/
Data Security and Privacy Statement for Our apps

Data Security and Privacy Statement for Our apps

1. Introduction

This document describes how Our apps, Forge-based apps built for Atlassian Cloud, ensure the security and privacy of customer data. As "Run on Atlassian" apps, they operate entirely on Atlassian’s infrastructure and comply with all relevant security and privacy requirements.

2. Data Storage and Processing Location

  • Forge Runtime: All apps run entirely on Atlassian's infrastructure using the Forge platform.

  • Data Residency: Data is processed and stored in the same region where the customer's Atlassian Cloud data resides, in accordance with Atlassian's data residency policies.

  • No External Storage: Unless explicitly required for app functionality, data is not transferred or stored outside of Atlassian’s infrastructure.

3. Data Collected by the Apps

The apps may access the following data through Atlassian APIs:

  • Page Metadata: Page titles, IDs, and property values for display or processing purposes.

  • User Account Details: Usernames or account IDs for display or permission checks only.

  • App Configuration Data: Settings or preferences configured by administrators.

The apps do not:

  • Collect or store sensitive personal information (e.g., passwords, financial data).

  • Perform analytics tracking beyond Atlassian Marketplace analytics provided by Atlassian.

4. Data Retention

  • Ephemeral Data: Temporary data used during request processing is deleted once the request completes.

  • Persistent Data (if used): Configuration data stored via the Forge Storage API is retained until administrators delete the app or the data manually.

Administrators may request full deletion of all app-related data at any time.

5. Data Transmission

  • All communication between the apps and Atlassian APIs occurs over HTTPS using TLS 1.2+ encryption.

  • No data is ever transmitted over insecure channels.

6. Access Control and Authentication

  • The apps rely on Atlassian OAuth 2.0 and Forge permission scopes to control access.

  • No hardcoded credentials or external authentication mechanisms are used.

  • Access is restricted to the minimum required API scopes defined in the app's manifest.yml.

7. Third-Party Services

  • The apps do not use any external third-party services for data processing or storage.

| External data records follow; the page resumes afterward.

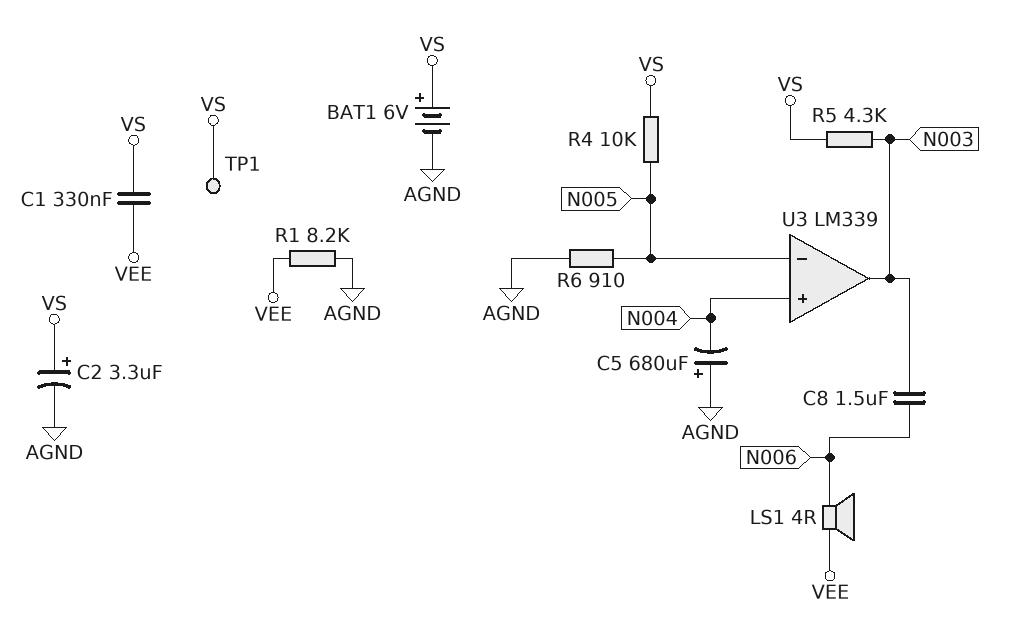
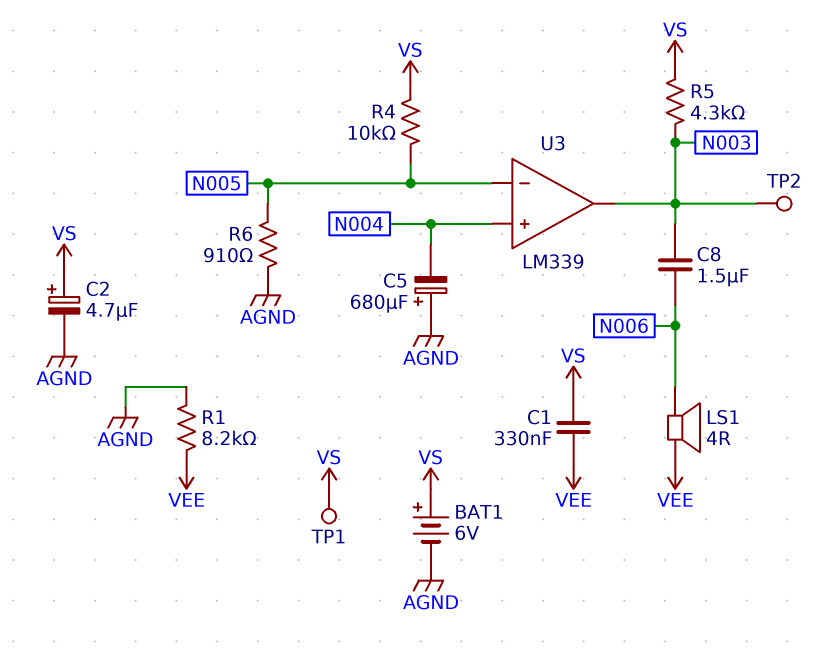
C2: 3.3uF (plus VS, minus AGND) -> 4.7uF (plus VS, minus AGND)
TP2: none -> test point (N003)

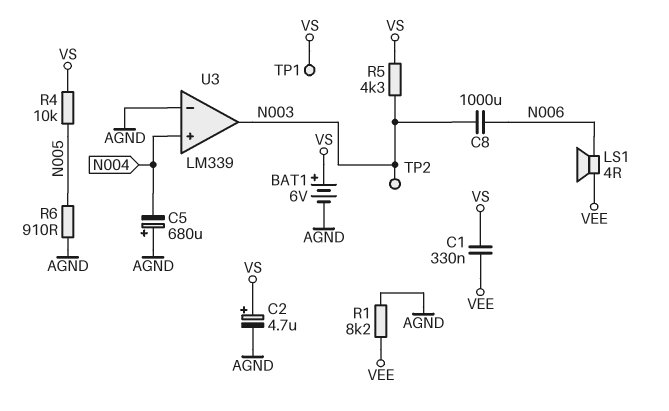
C8: 1.5uF (N003, N006) -> 1000uF (N003, N006)
U3 pin in-: N005 -> AGND

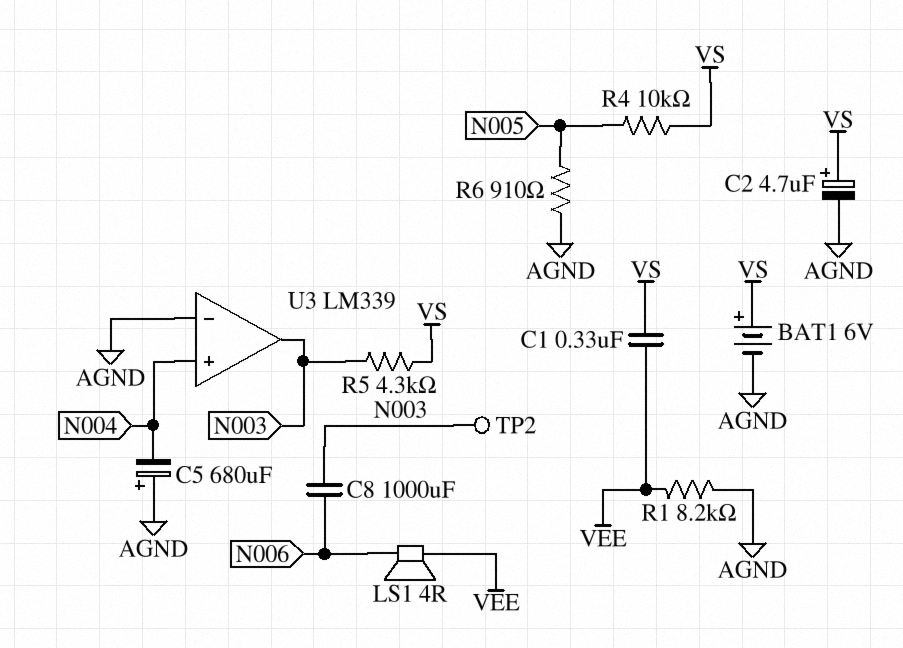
TP1: test point (VS) -> none

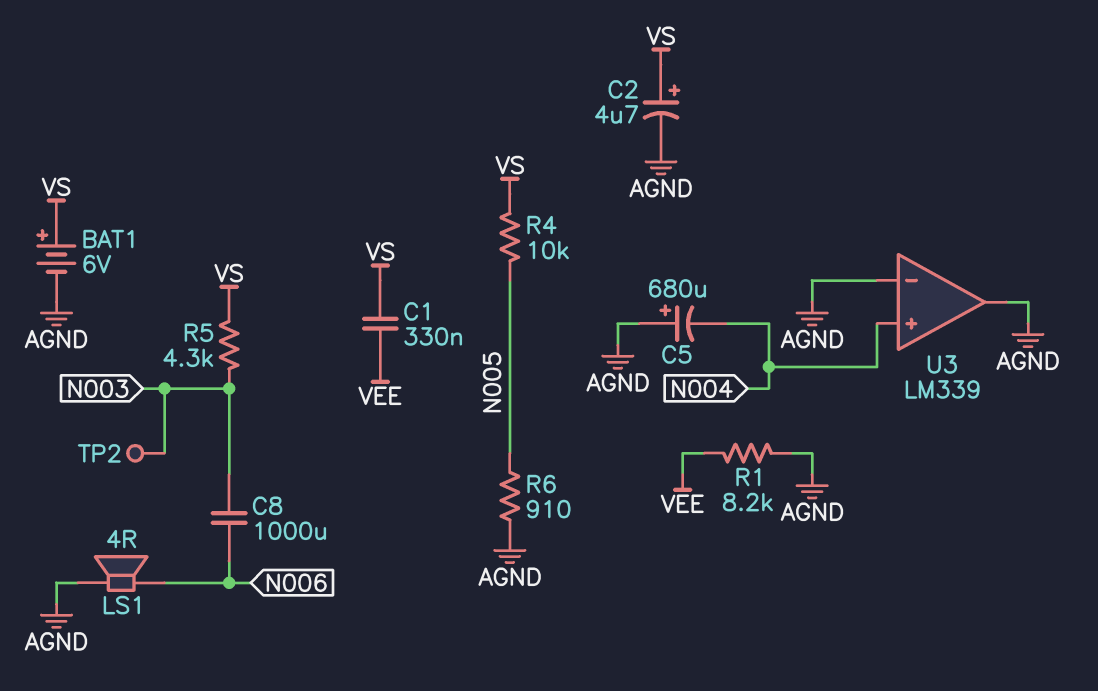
LS1: speaker 4R (N006, VEE) -> speaker 4R (AGND, N006)
U3 pin out: N003 -> AGND

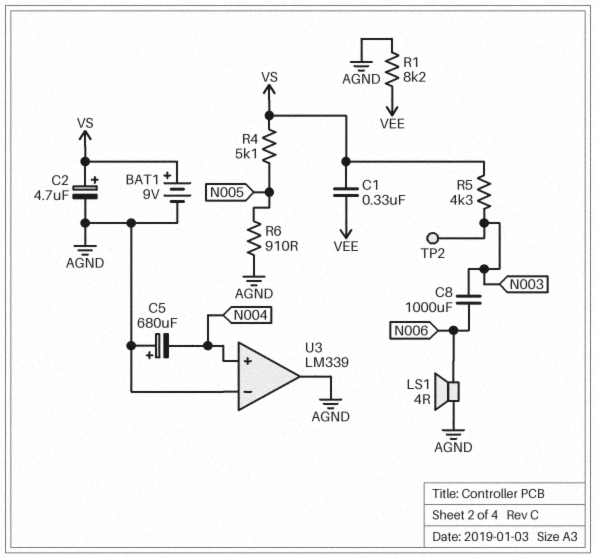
BAT1: 6V (plus VS, minus AGND) -> 9V (plus VS, minus AGND)
R4: 10k (N005, VS) -> 5.1k (N005, VS)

  • All operations occur entirely within Atlassian’s secure infrastructure.

8. Data Privacy Compliance

  • Only the minimum required data obtained through Atlassian APIs is processed, applying strict data minimization principles.

9. Security Practices

  • Regular security reviews and vulnerability checks are performed.

  • The apps benefit from Atlassian's Forge platform security controls, including:

    • Isolation of app runtime environments.

    • Automatic security patches applied by Atlassian.

    • No direct database or file system access.

10. Incident Response

In the event of a security incident affecting the apps, we will:

  1. Immediately investigate the root cause.

  2. Mitigate the issue using Forge platform capabilities.

  3. Notify affected customers following Atlassian's security incident policies.

11. Change Log for This Document

Date

Version

Changes

Date

Version

Changes

2025-09-29

1.0

Initial release of the privacy statement.